‘Una scuola per restare al Sud’
In Salento nasce il movimento per fermare lo spopolamento dei borghi
di Paola Palazzo (da bari.repubblica.it)
31 gennaio 2020
L’obiettivo è coinvolge organizzazioni, docenti, cittadini e istituzioni per ridare spazio vitale ai borghi fantasma, vittime dell’emigrazione “forzata” delle fasce più giovani.
La Restanza. È la forma di resistenza del cittadino meridionale che non se ne va, ma resta. E, secondo l’antropologo calabrese Vito Teti che ha coniato questo termine, il cittadino non rimane con rassegnazione ma con sacrificio e propositività. Rimane per resistere. Dal 2009 al 2018, secondo l’Istat, il Salento ha subito l’emigrazione di 31.103 cittadini.
“Da decenni l’Italia è vittima del calo demografico e dello spopolamento per abbandono volontario o forzato da parte dei suoi abitanti. Ma è in atto anche una migrazione interna che, come una bussola, è pressoché unidirezionale e riguarda uno spostamento massivo di cittadini dalle regioni del Sud a quelle del Nord Italia”. Sono le parole di Gianluca Palma, che insieme all’associazione culturale ‘La scatola di latta’ ha ideato il progetto ‘Daìmon: la scuola per restare’
Una scuola che non ha porte né finestre. Non ha pagelle o attestati. Né compiti. Né calendari. Ma aule e banchi sono sostituiti da luoghi di apprendimento disseminati nei campi, nelle cantine e nelle botteghe del territorio pugliese. E, soprattutto, non terminerà mai.
È il Salento che riparte dalla “restanza”. Proprio la parola Daìmon porta gli stessi segni che definiscono il termine diaméno e che in geco classico significa proprio “restare”. Ma daìmon in greco significa demone e “Daìmon è il nostro demone – spiega Palma – è lo sguardo interiore, lo spirito guida che porta al riconoscimento e alla realizzazione della nostra individualità”.
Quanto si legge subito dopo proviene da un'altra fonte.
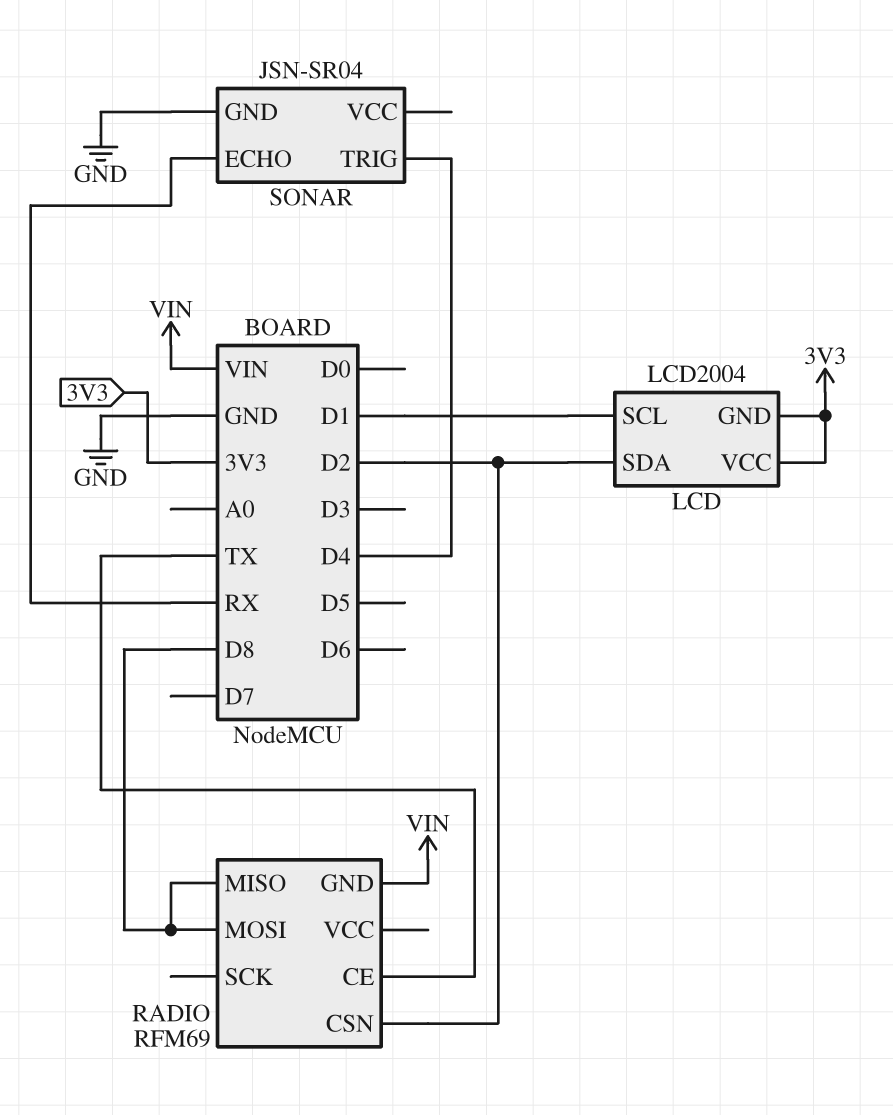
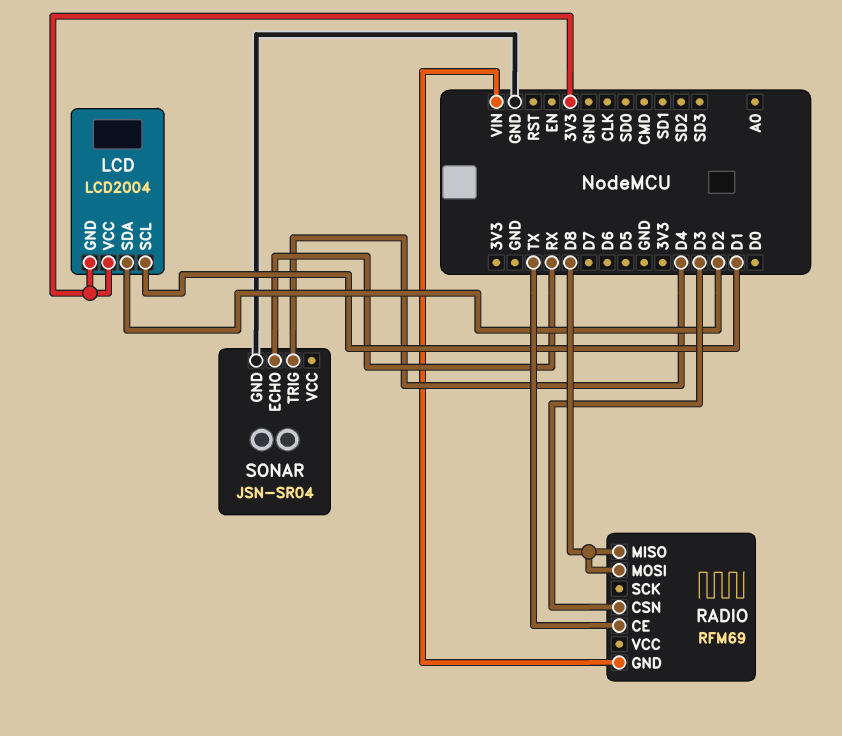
RADIO pin CSN: D2 -> D3

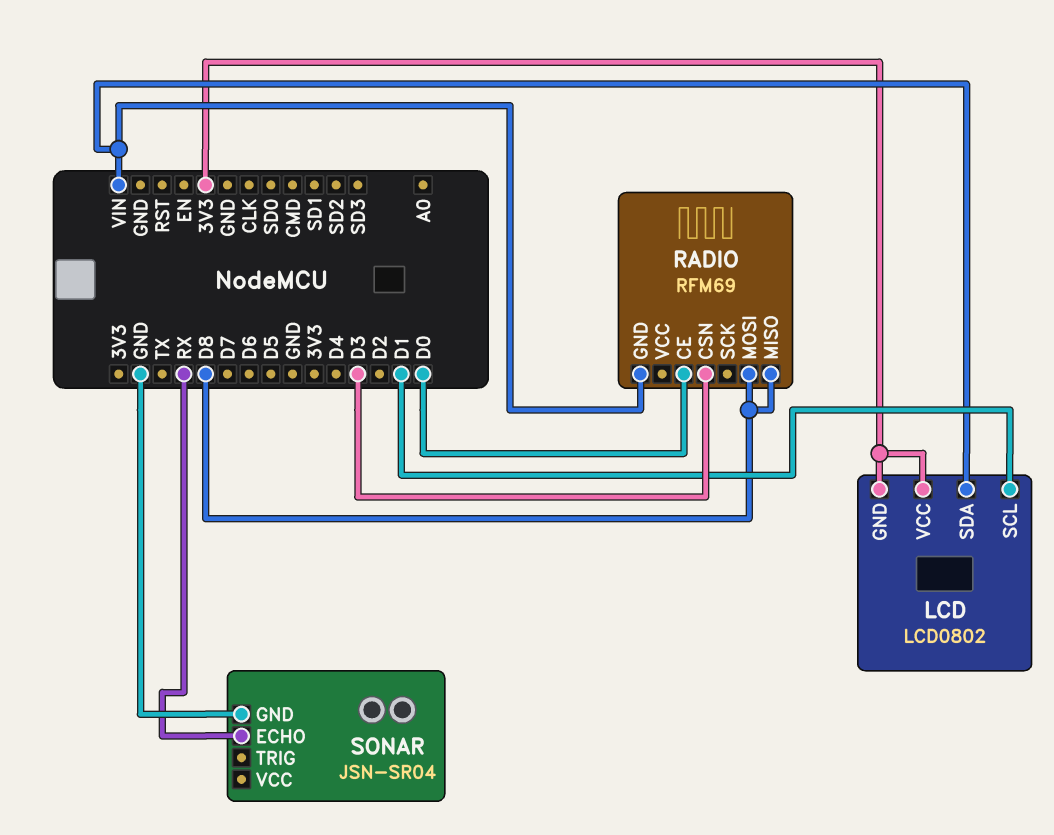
LCD: LCD2004 -> LCD0802
LCD pin SDA: D2 -> VIN
RADIO pin CE: TX -> D0
SONAR pin TRIG: D4 -> none

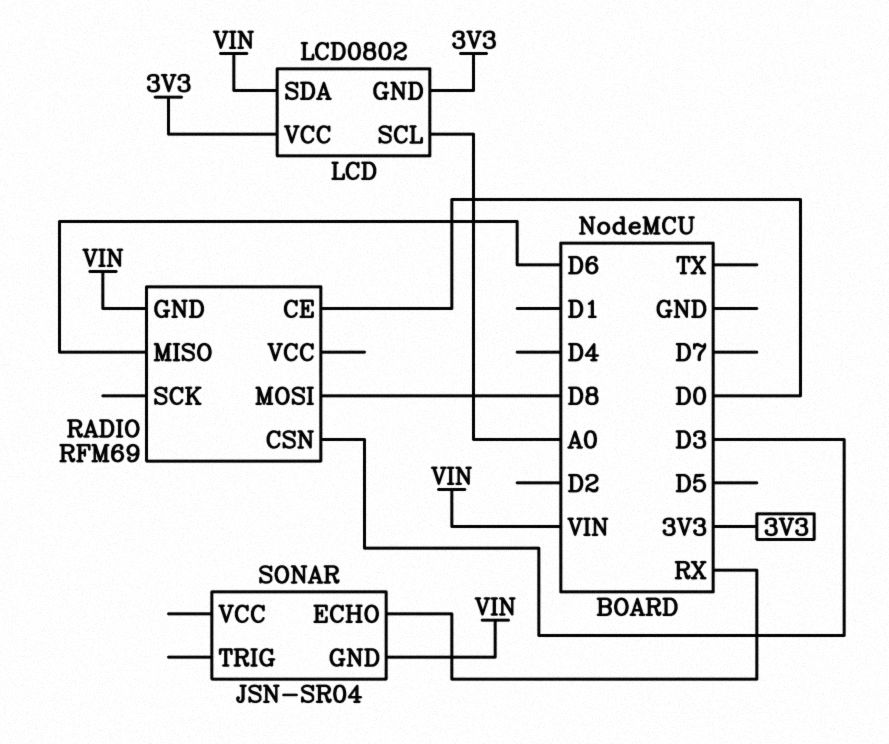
LCD pin SCL: D1 -> A0
RADIO pin MISO: D8 -> D6
SONAR pin GND: GND -> VIN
Daìmon: la scuola che resta è nata dopo circa sei anni di passeggiate tematiche, iniziative aggreganti e incontri formativi “dal basso”, ed è una vera e propria scuola che coinvolge organizzazioni, docenti, cittadini e istituzioni. L’obiettivo di questo progetto è ridare spazio vitale ai borghi fantasma, vittime dell’emigrazione “forzata” delle fasce più giovani. “È fondamentale – sostiene Palma – preservare il patrimonio culturale e naturale dei piccoli centri, per tutelarne la produzione agricola, culturale ed enogastronomica, ovvero le loro connotazioni identitarie”. È un progetto permanente e itinerante allo stesso tempo, un viaggio attraverso i “luoghi madre” del territorio che non devono essere abbandonati ma riscoperti e valorizzati.